“Here’s the story-of a lovely lady-who was bringing up three very lovely girls…”
This is what I hear from my kitchen window while making a quesadilla getting ready for work one afternoon. Who is this singing? A seven-year-old girl? Your deranged grandma? No, no. It’s Jordan and I’s sixty-something Jewish screenwriter neighbor. He likes to wear trench coats and wide-brimmed hats, and, well, sing. The Brady Bunch theme.
We also think he has Turret’s. Like actually.
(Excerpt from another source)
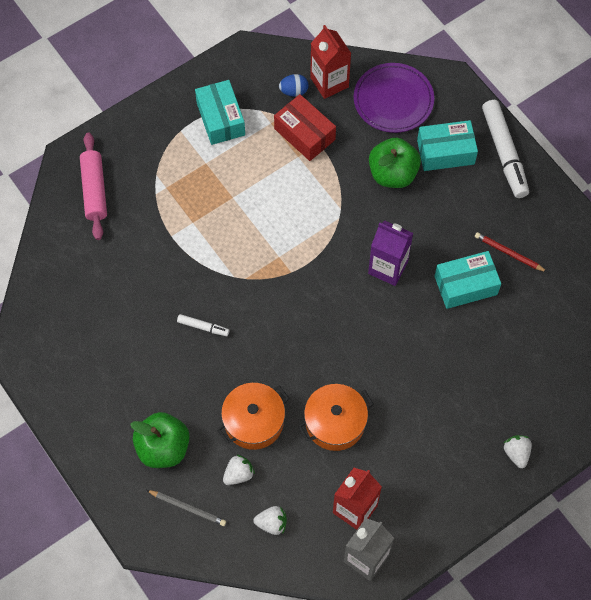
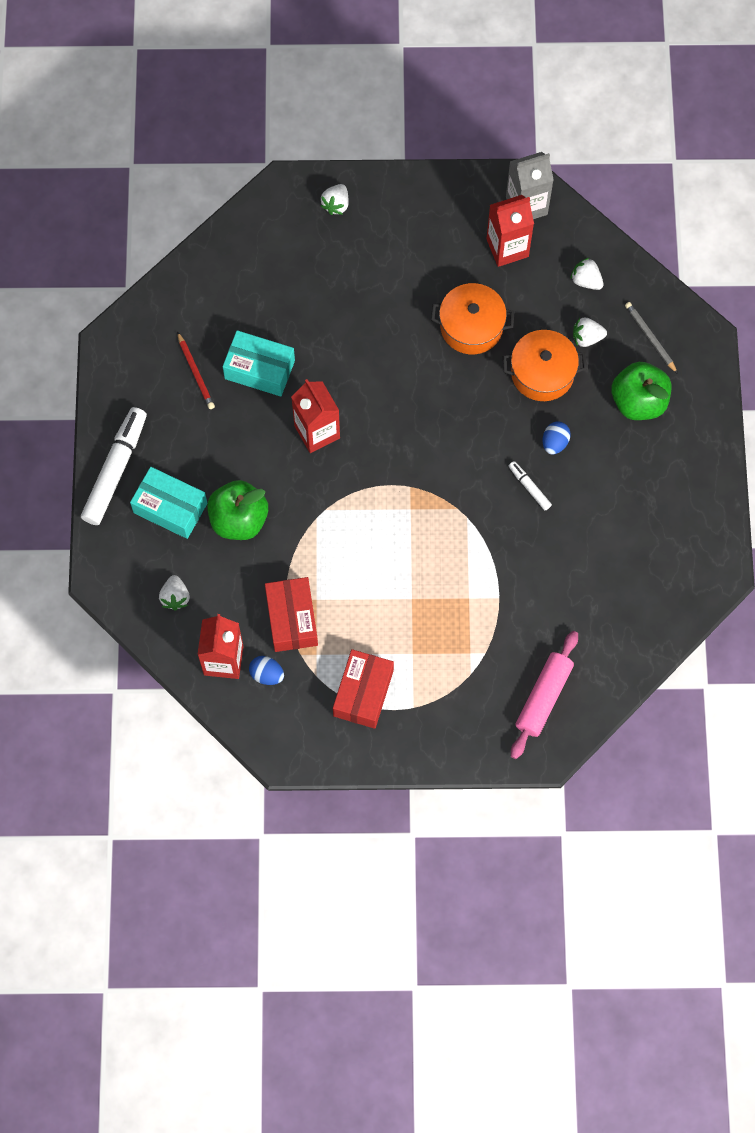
camera: 145 degrees left, 5 degrees up
(207, 373) = (554, 442): none -> blue egg
(220, 119) = (363, 693): turquoise box -> red box
(388, 267) = (317, 432): purple carton -> red carton
(393, 100) = (175, 597): purple plate -> white strawberry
He likes to yell at someone on the phone every other day to someone I can only imagine looks just like him, and who is yelling in the same manner back: “WHAT IS WRONG WITH YOU?? YOU ARE SUCH A MORON!! HOW LONG DO YOU THINK I’VE BEEN PLANNING ON THIS???!!!”
and then-suddenly-his manner will switch:
“Ohhh you’ve joined facebook?? Well now everyone will get to see my gorgeous face!”
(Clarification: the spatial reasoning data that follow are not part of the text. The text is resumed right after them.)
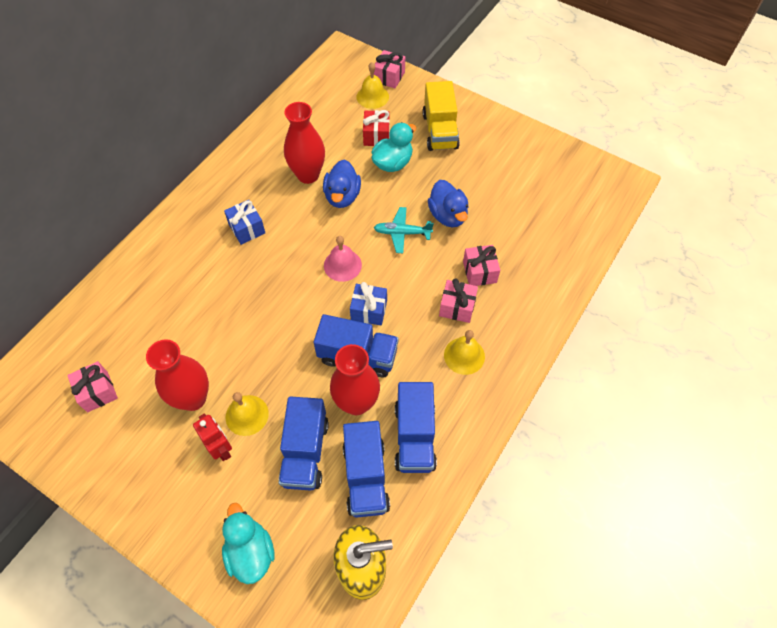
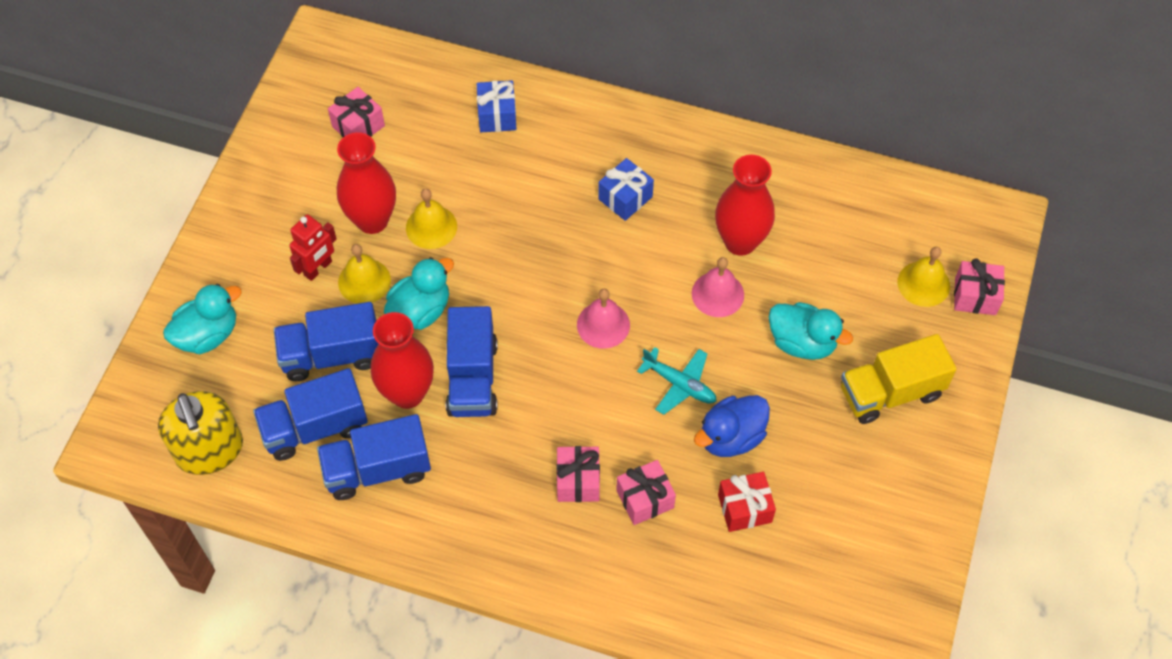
camera: 75 degrees right, 0 degrees up
(289, 379) = (420, 311): none -> turquoise duck
(342, 196) = (717, 294): blue duck -> pink bell
(369, 310) = (542, 374): blue gift -> blue gift (497, 115)
(376, 136) = (846, 308): red gift -> red gift (744, 508)
(402, 233) = (679, 384): turquoise plane -> turquoise plane turned 135 degrees clockwise
(464, 355) = (505, 505): yellow bell -> yellow bell (431, 227)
He also receives these mysterious packages everyday at his doorstep. Movie scripts? Angry political manifestos?
Oh, one of my favorites was when he started cussing off our other neighbor’s dog: “AHHH THAT FUCKING DOG!!! WHAT THE FUCK IS WRONG WITH THAT FUCKING DOG!! EVERYDAY!! EVERYDAY THAT FUCKING DOG!!”
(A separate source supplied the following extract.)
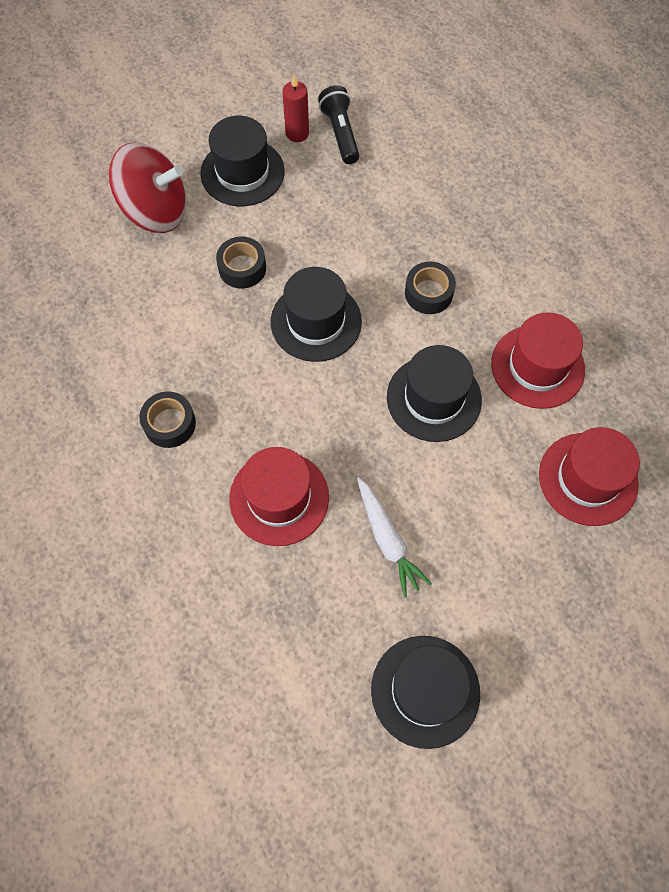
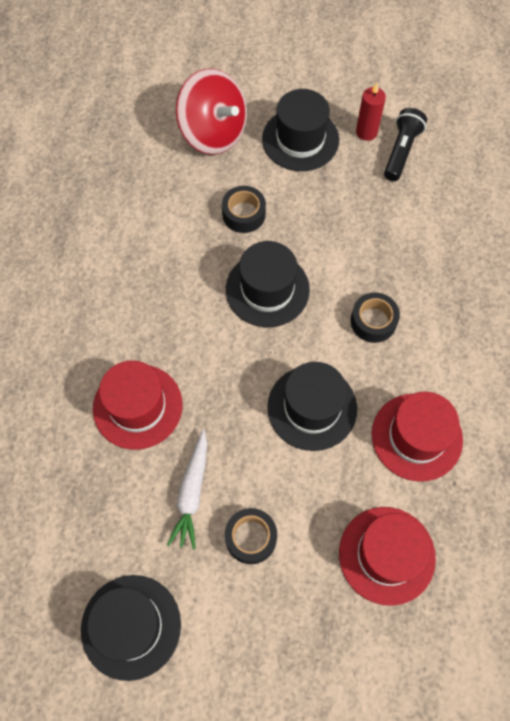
camera: 35 degrees right, 0 degrees up
(170, 424) = (103, 299): black tape -> black tape (251, 538)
(Seriously, I hate this dog. I never thought I’d say that-I love animals, I used to work for an animal shelter, I cry when I see those stupid ‘abused animals’ commercials with Sarah McLaughlan or whatever. But I hate this animal. It’s this small fluffy white thing with a pink bow-aka-the most stereotypical bitchy dog ever, that has the most screeeeching bark I’ve ever heard )
But please remember that the person yelling this is a chubby, angry Woody Allen.
Oh, but my FAVORITE experience Jordan and I have had with Woody is the “Coo-Coo-Clock Experience”:
Early one morning, I wake up to go to work, when I hear a distant, “coo-coo! coo-coo!” Am I dreaming? Does someone just have a coo-coo clock? I want one! About an hour later, I still hear it. Ok, turn the damn clock off!
THEN about a week later, I’m still awake around 3am for whatever reason, when I hear it again: “coo-coo! coo-coo!” Why is the clock going off now?? Shut up! Shut up!
I now had been hearing the coo-coo for a couple of months and finally thought to bring it up to Jordan, who replies,
“Oh my god, I thought that was you!”
“Me?? Why would you think it was me??”
“I thought you were singing or warming up or something!”
“I think I should be insulted…it’s not far from some sort of truth…but uhh no it’s Woody next door, I’m sure. He has some sort of coo-coo clock.”
“No but I’ve heard it vary, it’s not the same “coo-coo” every time.”
“What?? What are you saying?”
“I think he’s making the “coo-coo” sound. It sounds like a person making the “coo-coo” sound.”
“Oh my lord. I just…should we be surprised? Who does that? Why is that a thing??”
YES. He is the coo-coo clock. We’ve heard it since. And it goes on for HOURS.
I think this dude’s neurosis can give THE Woody Allen a run for his money.